Wenn die MS in Zusammenhang mit der Arbeit verheimlicht wird, so geschieht das auf Grund von anderen Überlegungen, als eine vollständige Version seines Selbst zu präsentieren. Ein 60 Jahre alter Informant mit 20 Jahren Erfahrung damit, seine MS zu verstecken, deckt die Gründe für sein Geheimnis auf: „Ich wäre etikettiert worden, nicht kompetent genug, um draußen auf der See zu arbeiten.“ Der Informant betont, dass die Furcht davor, in Zweifel gezogen, nicht mehr respektiert und herabgewürdigt zu werden, das Motiv für das Verschweigen seiner Krankheit ist.
Jedoch hat das Verschweigen der Erkrankung auch zweifelhafteKonsequenzen: Auf der einen Seite erhält er weiterhin die Unterstützung und den Respekt seiner Freunde, jedoch seine Frau spricht über die soziale Isolation, weil das Verschweigen der MS neue Bekanntschaften schwer macht. Sie verweist auch darauf, wie das Verschweigen ihre Lebenswelten trennt, ´dass wir gelegentlich Seite an Seite aneinander vorbei leben`. Sie klagt darüber, dass die ´Konkurrenz` zu seiner MS sie vom ihm gefühlsmäßig isoliert, da sie darum wetteifern, ´wer der Kränkeste ist` und dass sie ihre eigenen Bedürfnisse nicht leben kann.
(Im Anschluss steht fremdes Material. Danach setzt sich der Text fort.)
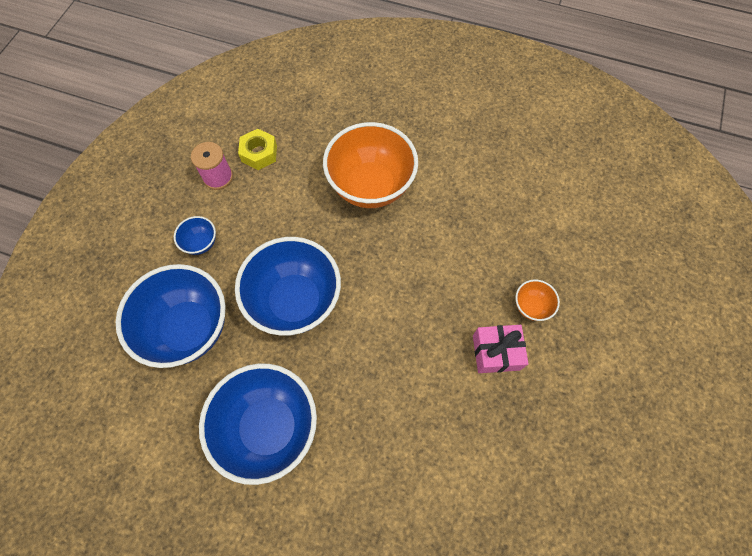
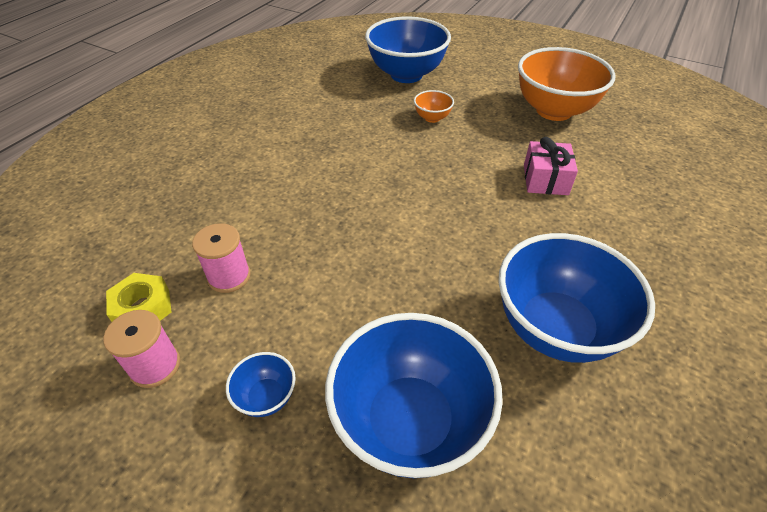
camera: 80 degrees left, 20 degrees down
(291, 192) = (229, 276): none -> pink spool
(295, 301) = (391, 287): blue bowl -> blue bowl (406, 75)
(370, 186) = (257, 201): orange bowl -> orange bowl (554, 111)
(496, 352) = (474, 144): pink gift -> pink gift (545, 180)

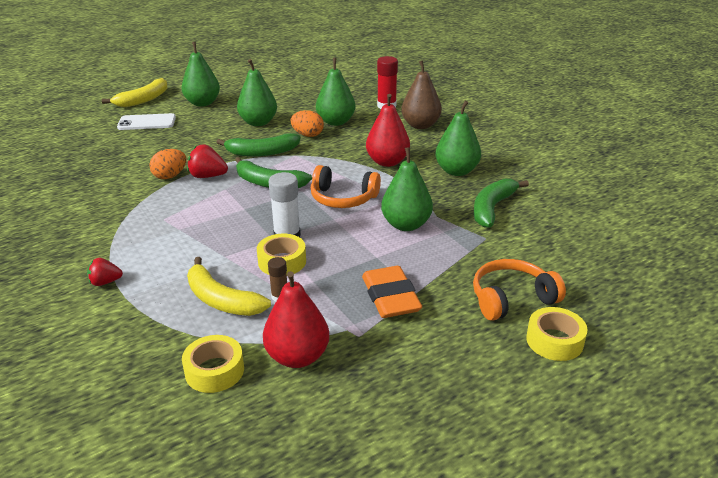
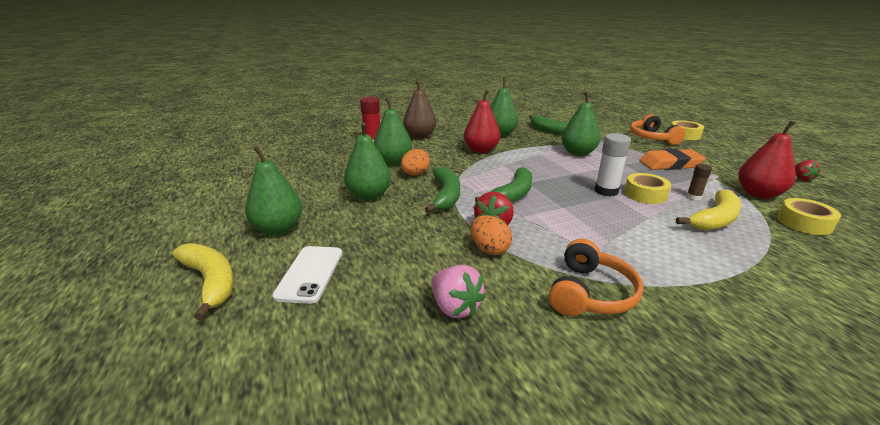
camera: 80 degrees left, 5 degrees down
(103, 168) = (455, 307): none -> pink strawberry
(105, 282) = (731, 284): red strawberry -> red strawberry (801, 178)
(343, 198) = (541, 168): orange headphones -> orange headphones (590, 293)

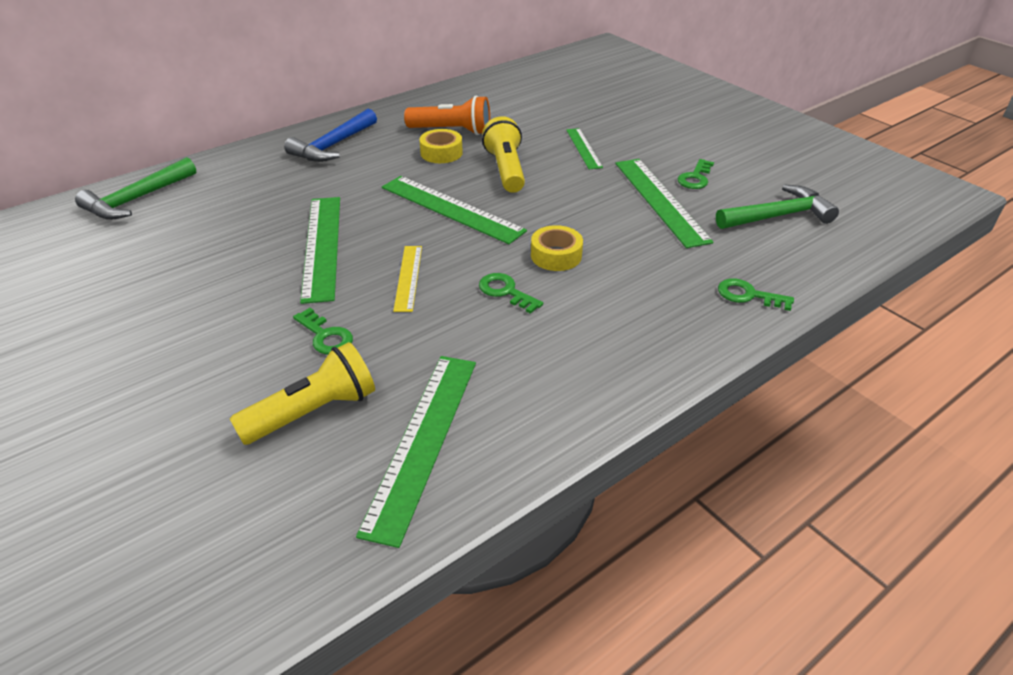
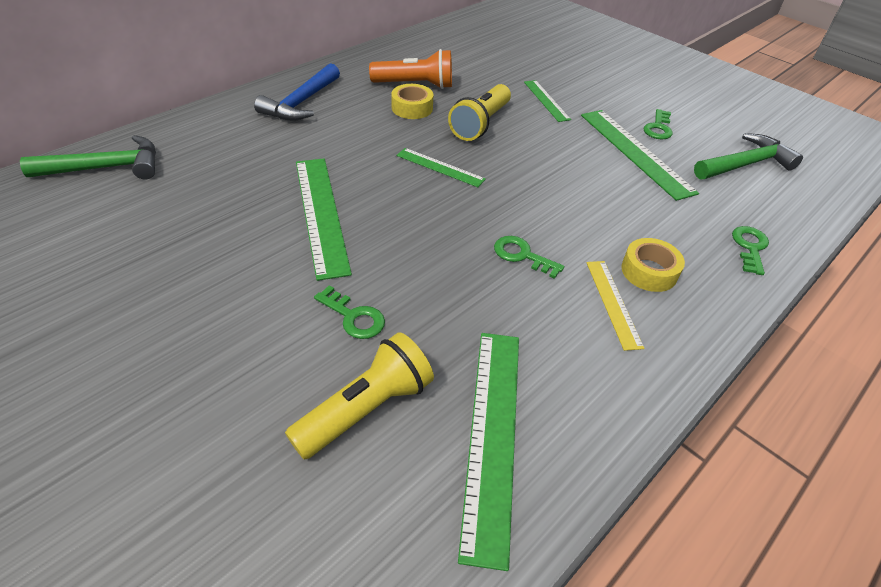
camera: 10 degrees left, 5 degrees up
(137, 199) = (106, 168): green hammer -> green hammer turned 135 degrees counterclockwise
(408, 277) = (420, 245): yellow ruler -> yellow ruler (613, 303)
(451, 209) = (440, 167): green ruler -> green ruler, size x0.57
(506, 169) = (480, 124): yellow flashlight -> yellow flashlight turned 135 degrees counterclockwise
(556, 255) = (558, 213): yellow tape -> yellow tape (649, 271)
(748, 295) = (750, 247): green key -> green key turned 90 degrees clockwise

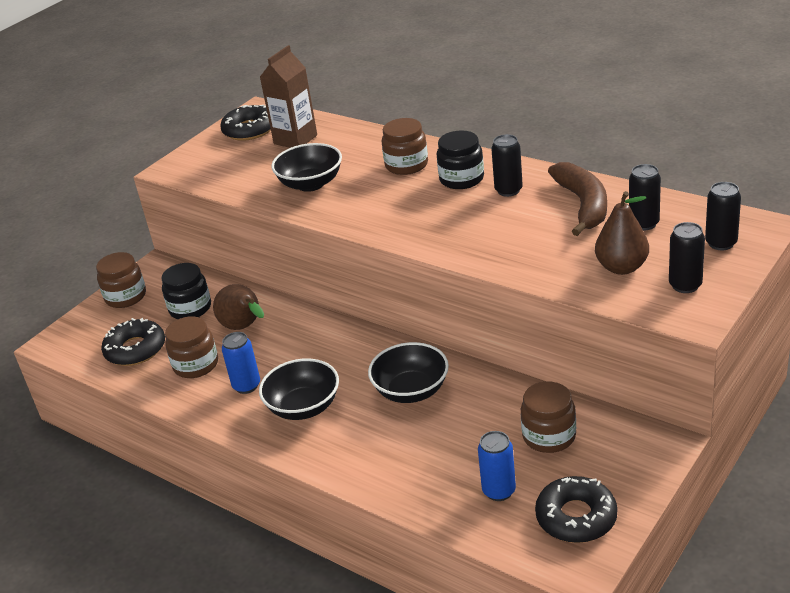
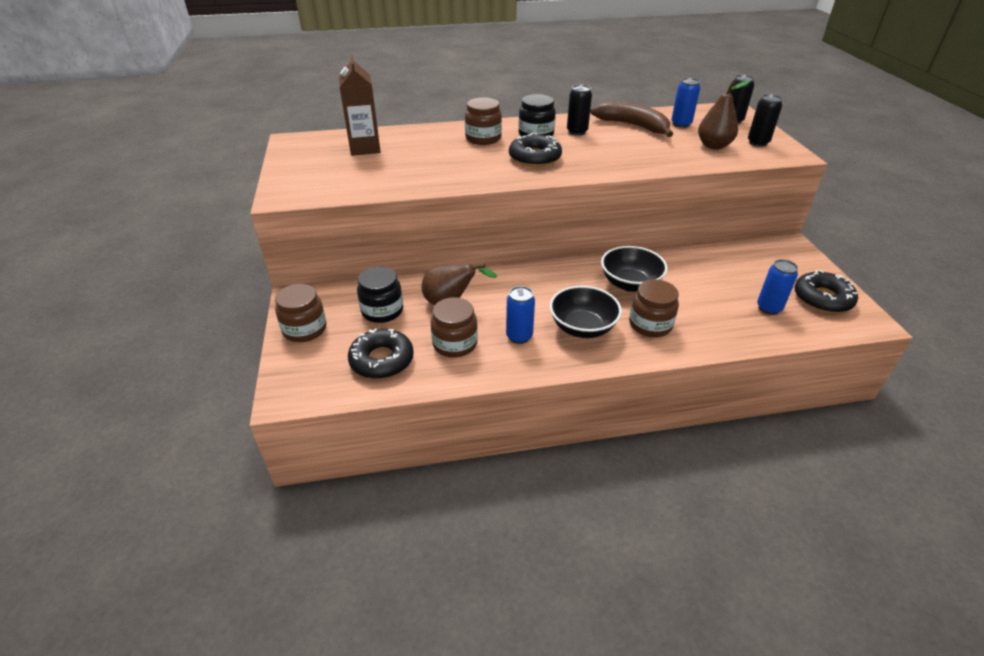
camera: 50 degrees left, 5 degrees up
(249, 130) = (310, 153): black donut -> black donut (534, 157)
(311, 184) = (433, 168): black bowl -> none
(549, 436) = (740, 268): brown jar -> brown jar (650, 324)
(644, 223) = (681, 124): black can -> blue can

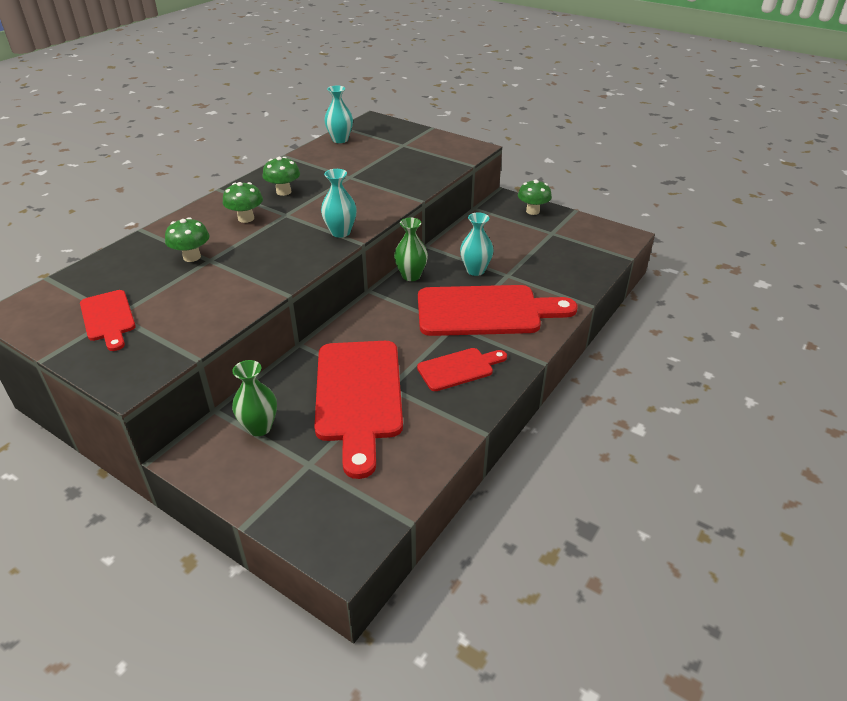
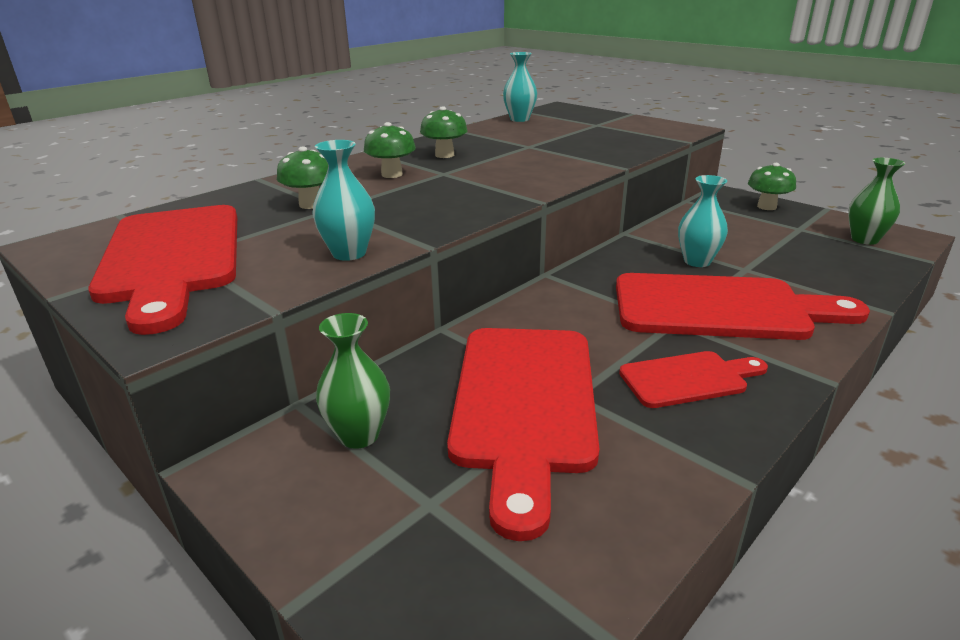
camera: 10 degrees right, 10 degrees down
(108, 318) = (172, 257): red cutting board -> red cutting board, size x1.91
(340, 232) = (514, 191): turquoise vase -> turquoise vase (349, 253)
(411, 276) = (605, 262): green vase -> green vase (864, 239)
Die unterschiedlichen Sichtweisen von MS verweisen auf konfliktreiche Familien-Szenarien. Die Version der Person mit MS dominiert in der Familie, da er oder sie die Vorstellung in der Öffentlichkeit diktiert. So kommt es zur ironischen Konsequenz, dass die Verheimlichung der MS dazu führt, dass sie im Privatbereich vorherrscht.